Clover is a great nitrogen fixer, but it is also useful as a ground cover. You can walk on it, mow it, or cut it back where it grows to increase soil fertility. Plus bees love it!
For a short term ground cover, consider cucumbers. It’s a great living mulch for sunny spaces where your trees have not yet grown to cover. Plus you get to harvest the cucumbers for eating or pickles, then let the vines build the soil at the end of the season.
Surprisingly, hostas are edible. You can eat the young shoots like asparagus in the spring. They make a great ground cover because they thrive in shade and last all season long. Plus they will come back year after year!

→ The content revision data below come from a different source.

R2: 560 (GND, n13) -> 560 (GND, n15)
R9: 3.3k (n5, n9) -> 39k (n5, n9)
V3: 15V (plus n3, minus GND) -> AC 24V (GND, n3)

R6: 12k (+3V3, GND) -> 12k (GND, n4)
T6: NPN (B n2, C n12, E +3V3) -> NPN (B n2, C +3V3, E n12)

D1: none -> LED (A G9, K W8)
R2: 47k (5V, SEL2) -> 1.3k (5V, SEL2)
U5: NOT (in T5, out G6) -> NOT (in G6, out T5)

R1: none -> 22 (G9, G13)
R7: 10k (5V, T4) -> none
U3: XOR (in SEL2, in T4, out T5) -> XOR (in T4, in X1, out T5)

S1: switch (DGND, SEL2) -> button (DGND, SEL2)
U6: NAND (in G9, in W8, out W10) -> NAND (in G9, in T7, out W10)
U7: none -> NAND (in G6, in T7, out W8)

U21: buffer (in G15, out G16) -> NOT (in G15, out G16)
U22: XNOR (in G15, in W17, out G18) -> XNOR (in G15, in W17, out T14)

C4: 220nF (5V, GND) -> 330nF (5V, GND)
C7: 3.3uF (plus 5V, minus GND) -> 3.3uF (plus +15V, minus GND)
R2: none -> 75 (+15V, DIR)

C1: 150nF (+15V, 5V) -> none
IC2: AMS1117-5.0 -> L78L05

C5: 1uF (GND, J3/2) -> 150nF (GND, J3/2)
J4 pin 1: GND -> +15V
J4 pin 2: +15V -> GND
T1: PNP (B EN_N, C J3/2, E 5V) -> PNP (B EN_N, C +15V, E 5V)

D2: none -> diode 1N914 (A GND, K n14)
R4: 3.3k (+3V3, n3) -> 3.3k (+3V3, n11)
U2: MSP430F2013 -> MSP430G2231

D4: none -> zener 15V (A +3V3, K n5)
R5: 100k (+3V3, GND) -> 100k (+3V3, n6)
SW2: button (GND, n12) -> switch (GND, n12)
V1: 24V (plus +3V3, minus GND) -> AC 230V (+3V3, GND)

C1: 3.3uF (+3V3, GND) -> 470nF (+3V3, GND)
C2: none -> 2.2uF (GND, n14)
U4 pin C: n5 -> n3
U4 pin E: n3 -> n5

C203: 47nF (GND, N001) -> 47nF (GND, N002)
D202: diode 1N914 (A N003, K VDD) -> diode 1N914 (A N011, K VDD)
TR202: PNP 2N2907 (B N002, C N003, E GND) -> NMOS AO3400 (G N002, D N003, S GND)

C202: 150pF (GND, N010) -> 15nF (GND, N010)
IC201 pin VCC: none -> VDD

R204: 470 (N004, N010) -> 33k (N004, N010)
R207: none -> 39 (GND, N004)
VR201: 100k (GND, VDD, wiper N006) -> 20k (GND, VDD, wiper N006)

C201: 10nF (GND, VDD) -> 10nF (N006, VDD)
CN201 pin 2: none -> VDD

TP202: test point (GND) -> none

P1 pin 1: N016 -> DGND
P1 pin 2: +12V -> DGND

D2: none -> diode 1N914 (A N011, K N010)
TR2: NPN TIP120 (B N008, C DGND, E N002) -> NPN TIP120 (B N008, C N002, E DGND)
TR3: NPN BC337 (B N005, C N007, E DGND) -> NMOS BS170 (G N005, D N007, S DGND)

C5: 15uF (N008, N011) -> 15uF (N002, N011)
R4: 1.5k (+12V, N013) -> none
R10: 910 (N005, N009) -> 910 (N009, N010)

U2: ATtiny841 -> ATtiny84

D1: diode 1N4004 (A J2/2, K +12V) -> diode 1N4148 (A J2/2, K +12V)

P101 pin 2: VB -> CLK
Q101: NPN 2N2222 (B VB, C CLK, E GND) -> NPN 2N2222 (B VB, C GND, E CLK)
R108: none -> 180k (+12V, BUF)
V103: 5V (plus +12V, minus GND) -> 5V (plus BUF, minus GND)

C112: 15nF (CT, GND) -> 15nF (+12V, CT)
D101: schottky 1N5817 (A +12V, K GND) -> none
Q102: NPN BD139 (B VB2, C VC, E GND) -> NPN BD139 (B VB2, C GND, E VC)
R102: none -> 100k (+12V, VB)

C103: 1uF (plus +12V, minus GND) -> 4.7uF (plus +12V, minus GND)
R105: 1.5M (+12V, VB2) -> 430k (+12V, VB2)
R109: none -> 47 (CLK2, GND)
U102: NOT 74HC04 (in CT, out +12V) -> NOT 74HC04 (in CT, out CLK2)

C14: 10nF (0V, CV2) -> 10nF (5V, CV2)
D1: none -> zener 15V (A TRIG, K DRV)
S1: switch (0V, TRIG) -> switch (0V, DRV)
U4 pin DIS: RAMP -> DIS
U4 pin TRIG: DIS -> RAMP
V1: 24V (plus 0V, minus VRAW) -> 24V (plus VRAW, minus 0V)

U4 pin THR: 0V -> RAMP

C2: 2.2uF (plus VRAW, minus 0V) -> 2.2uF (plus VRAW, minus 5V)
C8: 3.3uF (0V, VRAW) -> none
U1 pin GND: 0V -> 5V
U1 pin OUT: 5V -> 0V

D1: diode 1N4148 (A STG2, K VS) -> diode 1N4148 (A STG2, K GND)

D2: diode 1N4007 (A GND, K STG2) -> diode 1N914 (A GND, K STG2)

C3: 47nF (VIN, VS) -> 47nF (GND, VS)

Like cucumbers, melons make a great ground cover for those sunny patches between trees. They’ll keep your ground protected and you get delicious fruit!
Nasturtiums are one of the most popular companion plants for vegetables because they attract beneficial insects, repel harmful insects, and are edible themselves! Don’t hesitate to add them into any sunny niche.
Oregano is one of my favorite ground covers because it is dense and spreads itself, but not overwhelming. It smells nice and holds up well if you need to walk on it, but it doesn’t have to be mowed at all. Plus you can harvest it for use in the kitchen!
Like oregano, parsley is a good herb to use when filling in blank spaces in your landscape. It has many culinary uses, and it contains many nutrients. You will need to plant it each year however.
If you replant every year, you can grow peanuts as a ground cover and as a food crop, but there is also a ornamental peanut plant that can replace lawn. It is perennial and also has an edible flower.
Like cucumbers and melons, pumpkins will very happily provide a living mulch to cover your ground during the growing season. They like sunshine and lots of space to spread out, but on the plus side you can grow your own jack o’lanterns!
While rhubarb plants are not traditional ground covers, it generally grows very quickly and doesn’t need much water. It will readily spread and grow happily almost anywhere you put it. You can also chop and drop the leaves when you harvest the stalks to mulch in place.
Virtually any salad green can be popped into blank spaces in your garden. They don’t need much space to grow. Also, they grow well in shade and are a great way to add another crop when you don’t have much available space.
If you want to grow strawberries as a ground cover you have a few options. You can grow any variety, but if you want a lot of runners to cover a lot of ground select a June bearing fruit. If you’re filling in a very shady spot wild strawberries are best, particularly the woodland strawberry.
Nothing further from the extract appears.